Poi, stando all’autopsia effettuata sui corpi dell’autista della
130 blu del presidente Moro e del caposcorta Leonardi che gli sedeva
a fianco (sulla Fiat 130 blu c’erano l’autista e il caposcorta
davanti, e Moro da solo dietro), entrambi sono stati uccisi da colpi
che provenivano da dietro e che li hanno “attinti”, come si dice
in gergo, alla schiena. A entrambi è stato poi sparato alla testa un
colpo di grazia. Ciò significa che gli occupanti della 128, che
precedeva la 130, sono scesi ognuno dal proprio lato, si sono diretti
verso la 130, sono giunti all’altezza delle portiere posteriori, si
sono girati e hanno fatto fuoco verso i due occupanti i sedili
anteriori, colpendoli alla schiena con un tiro incidente di circa 45
gradi diretto in avanti, la sola modalità che desse la certezza
assoluta di non colpire Moro e di non colpirsi a vicenda (visto che
sparavano da entrambi i lati della vettura).
Sulla
base di questi fatti, ritengo che l’ipotesi più logica e, a mio
avviso l’unica che spieghi razionalmente i fatti, sia che la famosa
128 bianca con targa diplomatica fosse in realtà parte integrante
del corteo delle auto di Moro.
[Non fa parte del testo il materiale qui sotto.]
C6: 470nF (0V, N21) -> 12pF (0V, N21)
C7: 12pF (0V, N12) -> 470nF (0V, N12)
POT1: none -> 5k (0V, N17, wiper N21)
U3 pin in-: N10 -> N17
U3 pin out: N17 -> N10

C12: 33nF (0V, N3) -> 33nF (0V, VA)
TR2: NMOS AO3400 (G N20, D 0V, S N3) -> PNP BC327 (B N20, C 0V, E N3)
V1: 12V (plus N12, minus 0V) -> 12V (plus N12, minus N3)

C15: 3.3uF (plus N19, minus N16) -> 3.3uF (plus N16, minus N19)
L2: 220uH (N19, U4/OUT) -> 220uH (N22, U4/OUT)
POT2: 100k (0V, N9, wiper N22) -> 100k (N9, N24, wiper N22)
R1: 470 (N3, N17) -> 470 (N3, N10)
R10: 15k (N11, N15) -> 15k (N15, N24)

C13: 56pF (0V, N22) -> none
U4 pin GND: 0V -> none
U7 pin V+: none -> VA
Qualcuno potrebbe aver comunicato a
Leonardi che, quella mattina, un’auto civetta della polizia (“la
riconoscerete facilmente, ha targa CD”) si sarebbe unita al corteo
lungo il tragitto e li avrebbe guidati lungo un percorso sicuro (così
si spiegano la scelta altrimenti cervellotica di usare una targa
diplomatica, che sembra fatta apposta per attirare l’attenzione, e
la certezza matematica del commando che Moro sarebbe transitato
proprio in via Fani). Questo “qualcuno”, ovviamente, non poteva
che essere un funzionario di grado sufficientemente elevato da
potersi permettere di dare indicazioni al caposcorta del Presidente.
A questo punto azzardo una ricostruzione della scena: la 128 si ferma
allo stop e, ordinatamente, frenano e si fermano anche la 130 e
l’Alfetta bianca con i 3 poliziotti a bordo. L’uomo e la donna
scendono e si avviano tranquillamente verso la 130; Leonardi non ha
nulla da temere, i due, per quel che ne sa, sono poliziotti (può
anche essere che fosse stato comunicato a Leonardi la necessità di
trasferire Moro sulla 128 per maggiore sicurezza, data la delicatezza
e la tensione di quel giorno). Una volta giunti all’altezza delle
portiere posteriori, con Moro forse pronto a scendere non appena i
due gli avessero aperto la portiera, accade l’incredibile: i due
finti poliziotti estraggono armi corte e con due brevi raffiche quasi
a bruciapelo uccidono i due carabinieri. È solo a questo punto che
sbucano fuori, gli altri terroristi, magari camuffati con quei
berretti da aviere corrono verso l’Alfetta e sparano senza alcuna
remora lunghe raffiche dal lato sinistro, tanto a bordo ci sono solo
poliziotti e Moro è già inerme. Il famoso super-killer, poi, come
riportato dai testimoni, fa un balzo per portarsi quasi dietro
l’Alfetta, in modo da colpire l’unico poliziotto che è riuscito
a reagire ed è sceso dal lato destro. Verrà infatti ucciso da una
raffica alla schiena. Ciccio dice che le modalità dell’azione
sono la fotocopia del sequestro Schleyer del 1977. Dobbiamo
controllare».
In
effetti Moro non ha mai parlato nelle sue lettere della scorta
uccisa. Parla di prelevamento lamentandosi nel contempo che, per
motivi economici, non ha potuto avere una scorta migliore che lo
proteggesse. Volto pagina e trovo un altro articolo di “A”
firmato da
Luciano
Lanza. «Fino a ieri», c’è scritto, «c’eravamo cullati in una
illusione: scrivere su un giornale anarchico è un atto libero, non
condizionato dal potere, anzi contro il potere e la sua logica. Oggi
invece siamo costretti a "prendere posizione" sul rapimento
di Aldo Moro, perché i mezzi di (dis)informazione trattano
prioritariamente questo argomento. Diciamocelo francamente, se non
fosse per l’ossessionante campagna, non troveremmo così importante
occuparci di un democristiano privato della sua libertà o di cinque
poliziotti che hanno perso la vita, considerate le migliaia e
migliaia di reclusi e l’ancor più lunga sequela di morti sul
lavoro o di uccisi da un "poliziotto che inciampava".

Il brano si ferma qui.